Familienname Balbach: Das stolze Erbe der freien Balbachs

Quell & Licht: Die Seele des Namens

Wer dem Namen Balbach nachspürt, begibt sich auf eine Reise zu den sprudelnden Wassern des Taubertals. In der Überlieferung unserer Ahnen war ein Name nie nur ein Etikett, sondern ein Spiegel der Landschaft und der Seele.

  • Der silberne Bach: Das Element „Bach“ verbindet diese Familie seit Anbeginn mit dem fließenden Wasser – dem Element der Reinigung, der Intuition und des ewigen Wandels.

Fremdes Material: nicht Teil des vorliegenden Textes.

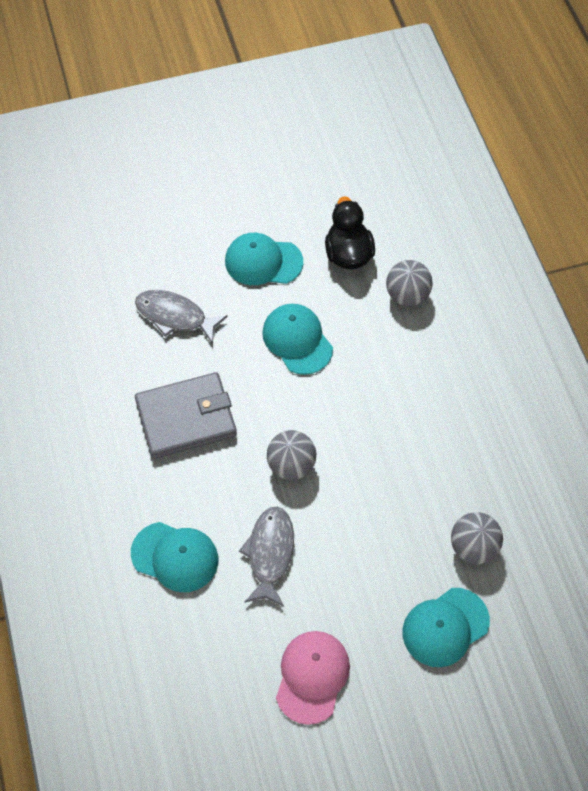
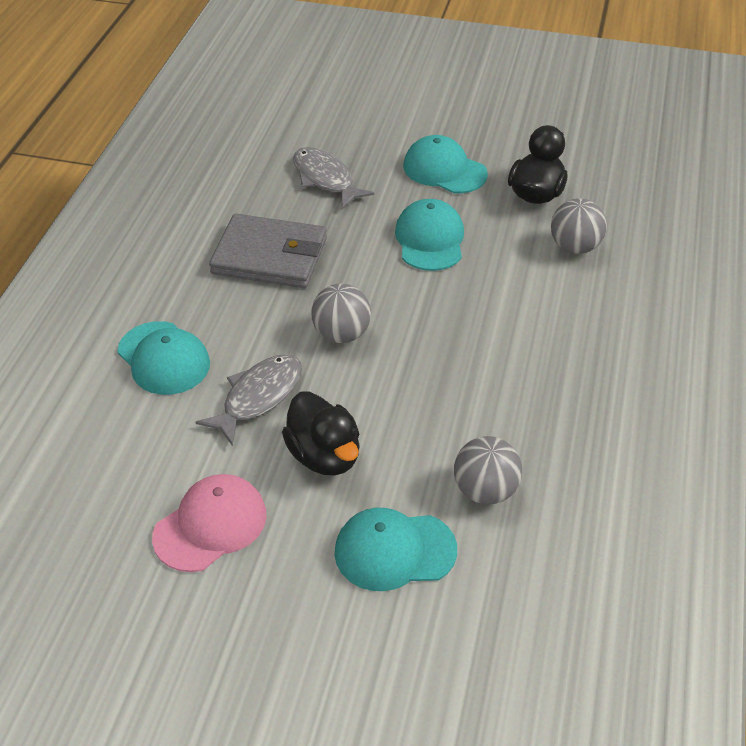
camera: 30 degrees right, 15 degrees down
(350, 578) = (324, 456): none -> black duck

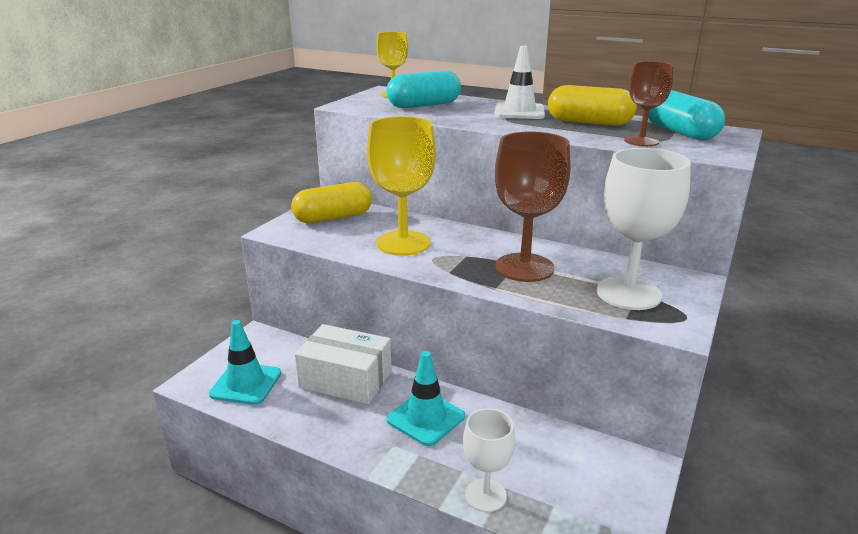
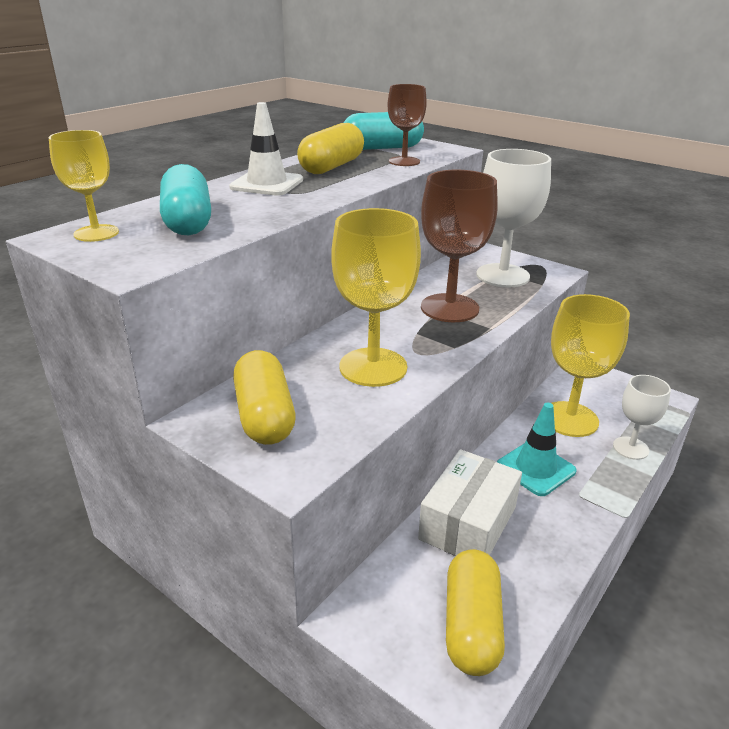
camera: 80 degrees left, 5 degrees up
(246, 384) = (471, 625): turquoise traffic cone -> yellow capsule
(521, 446) = (569, 419): none -> yellow goblet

  • Das Leuchten des Hügels: Die Silbe „Bal“ flüstert uns von hellem Licht und sanften Anhöhen. Ob es sich vom althochdeutschen ballo (Hügel) oder dem keltischen bel (strahlend) ableitet – der Name trägt die Energie eines sonnenbeschienenen Wasserlaufs in sich.

Fels & Freiheit: Das Erbe der Ungebeugten

Was die Balbachs jedoch aus dem Nebel der Vergangenheit hervorhebt, ist ihr Stolz. In einer Zeit, in der viele unter dem Joch der Leibeigenschaft standen, hütete diese Familie ein kostbares Gut: ihre Freiheit.

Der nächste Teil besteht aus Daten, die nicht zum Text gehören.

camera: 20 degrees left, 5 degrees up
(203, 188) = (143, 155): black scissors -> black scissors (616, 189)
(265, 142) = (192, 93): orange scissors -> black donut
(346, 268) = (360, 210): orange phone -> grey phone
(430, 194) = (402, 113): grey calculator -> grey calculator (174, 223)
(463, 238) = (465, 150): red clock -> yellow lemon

  • Die Burg im Rücken: Hoch über den Orten Ober- und Unterbalbach thronte einst das Geschlecht derer von Balbach. Auch wenn sich die Linien im Laufe der Jahrhunderte verzweigten, blieb der Geist der Unabhängigkeit in den Genen derer erhalten, die den Namen weitertrugen.

  • Freie Seelen: Als „Freie“ waren die Balbachs keine Untertanen. Sie unterstanden nicht der Willkür eines Grundherrn, sondern waren allein ihrem Gewissen und ihrem Land verpflichtet. Dieser Status ist ein seltenes Juwel in der Tradition der Ahnenforschung.

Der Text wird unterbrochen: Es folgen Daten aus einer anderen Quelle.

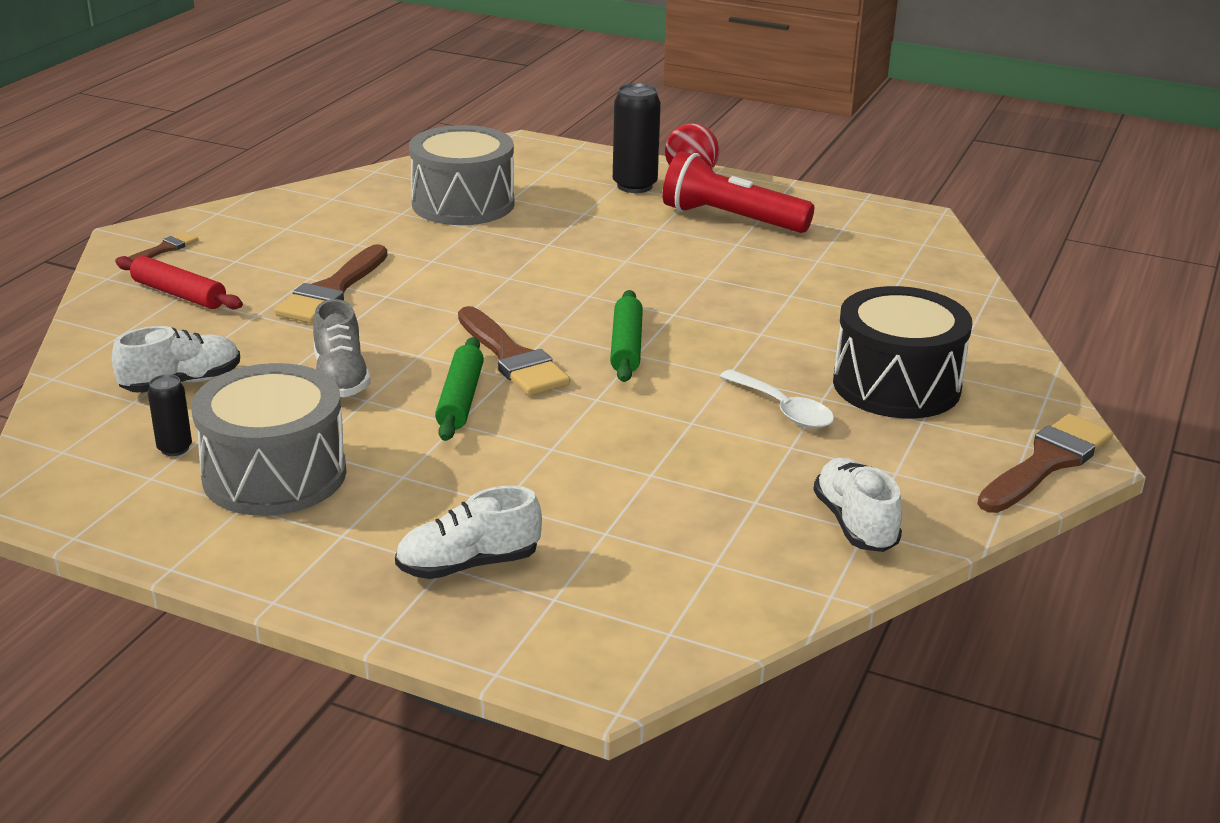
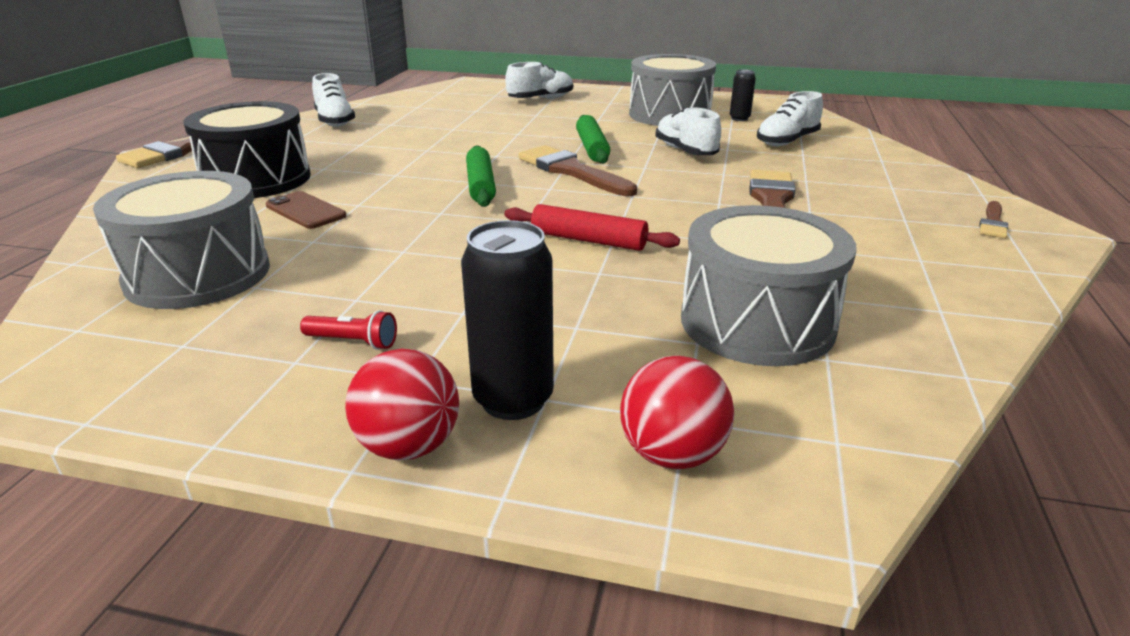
camera: 170 degrees right, 0 degrees up
(179, 294) = (895, 188): red rolling pin -> red rolling pin (588, 240)
(341, 378) = (685, 151): grey shoe -> white shoe
(563, 162) = (672, 454): none -> red ball
(731, 219) = (353, 342): red flashlight -> red flashlight, size x0.42
(783, 409) = (357, 160): white spoon -> none
(813, 330) = (306, 211): none -> brown phone
(870, 274) = (198, 274): none -> grey drum

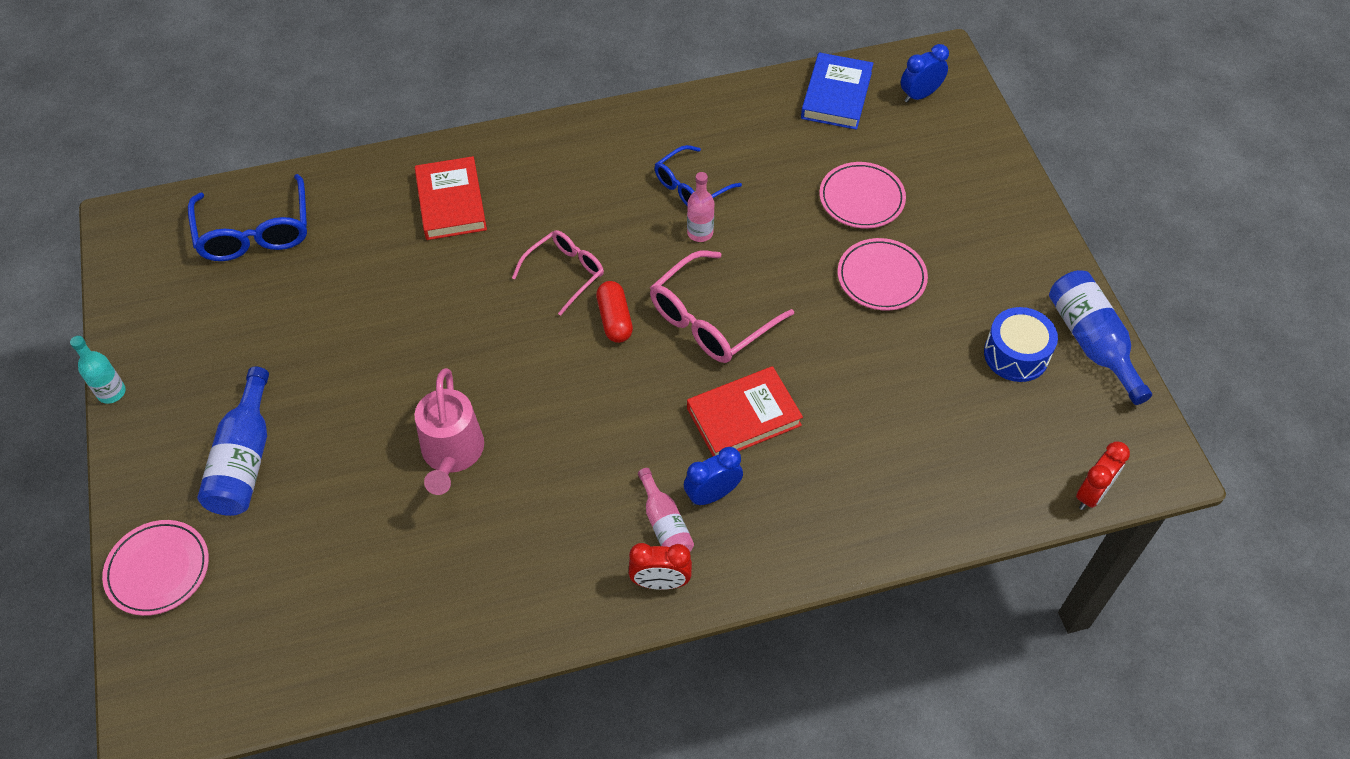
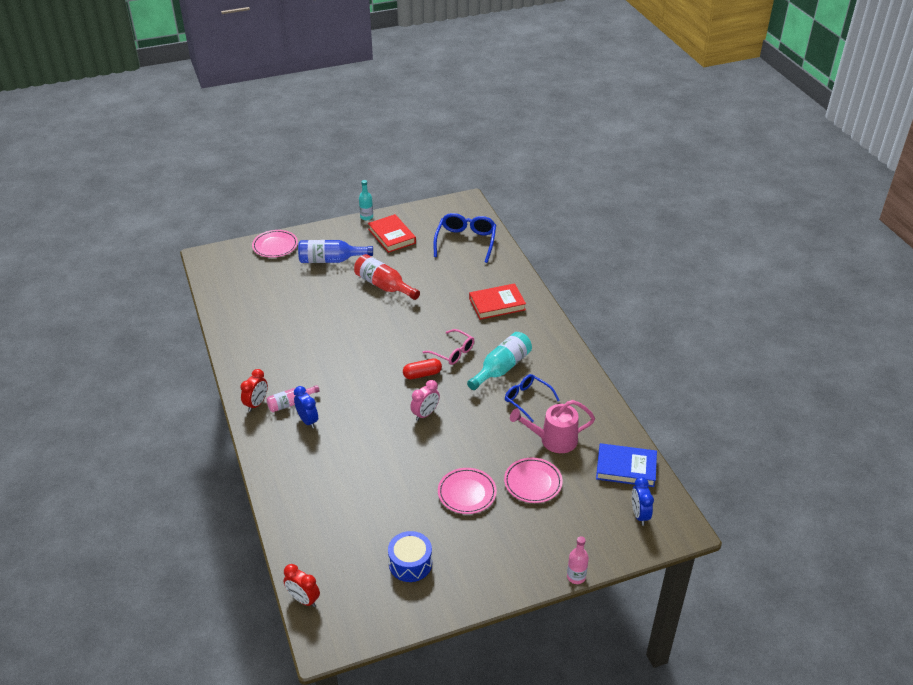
camera: 85 degrees right, 15 degrees down
(255, 232) = (466, 242): blue glasses -> blue glasses turned 120 degrees clockwise
(355, 368) = (384, 286): none -> red bottle
(452, 454) = (333, 324): pink watering can -> pink watering can (553, 440)
(615, 211) = (501, 368): none -> turquoise bottle
(660, 582) = (256, 404): red clock -> red clock turned 150 degrees counterclockwise
(700, 233) = (491, 406): pink bottle -> pink bottle (576, 577)
(710, 320) = (425, 414): pink glasses -> pink clock
(743, 416) = (358, 431): red book -> red book (392, 236)
(919, 95) = (639, 515): blue clock -> blue clock turned 150 degrees counterclockwise
(1091, 342) = (423, 608): blue bottle -> none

  • Das Band der Ritter: Die Nähe zum Deutschen Orden im Main-Tauber-Kreis prägte die Region. Frei zu sein in einem so geschichtsträchtigen Landstrich zeugt von einer starken inneren Kraft und einem unerschütterlichen Ahnenwissen um den eigenen Wert.

Lebendiges Erbe: Meine Ahnenlinie

Hier schließt sich nun der Kreis der Geschichte. In der folgenden Auflistung wird das Ahnenwissen der Balbachs greifbar – von den freien Wurzeln in Baden-Württemberg bis zu jenen, die den Namen durch die Zeiten trugen.

Lebendiges Erbe: Meine Ahnenlinie

  • ⚒️ Georg Balbach (* 1620 – † 1674) | Ort: Wermutshausen / Ebertsbronn | Stand: Inwohner & Schmied – Ein Leben zwischen Amboss und den weiten Feldern, wo er im Abendlicht seinen Frieden fand. Er wurde 1674 auf einem Feld zwischen Haagen und Vorbachzimmern tot aufgefunden.

  • 🌾 Martin Balbach (* 1653 – † 1723) | Ort: Louisgarde | Stand: Hofbauer auf dem Gut Louisgarde.

  • 🛡️ Carl Balbach (* 1685 – † 1774) | Ort: Louisgarde / Obehlischken | Stand: Hofbauer auf dem Gut Louisgarde. 1719 nahm er einem Bäckerjungen die „Kötze“ ab – jenen Tragekorb, der symbolisch für die Lasten der Zeit stand. Er weigerte sich, die geforderte Stallung zu gewähren und widersetzte sich der Bestrafung durch die Obrigkeit. Für einen „Freien“ war der Gehorsam gegenüber willkürlichen Regeln keine Option. Dieser Akt des Widerstands und sein Entschluss, 1721 nach Ostpreußen auszuwandern, zeigen uns den Mut, den es braucht, um der eigenen Tradition der Freiheit treu zu bleiben.

  • 🏡 Johann Michael Balbach (* 1718 – † 1775) | Ort: Louisgarde / Stallupönen | Stand: Losmann.

  • 🌾 Johann Martin Balbach (* 1746 – † 1822) | Ort: Budweitschen / Nickelnischken | Stand: Bauer.

  • 🌿 Martin Balbach (* 1773) | Ort: Nickelnischken | Vermählung mit Elisabeth Flötenmeyer.

  • 🌿 Friedrich Balbach (* 1814 – † 1884) | Ort: Nickelnischken | Vermählung mit Christina Felgendreher.

  • Maria Balbach (* 1835 – † 1913) | Ort: Nickelnischken | Vermählung mit Johann Dammin.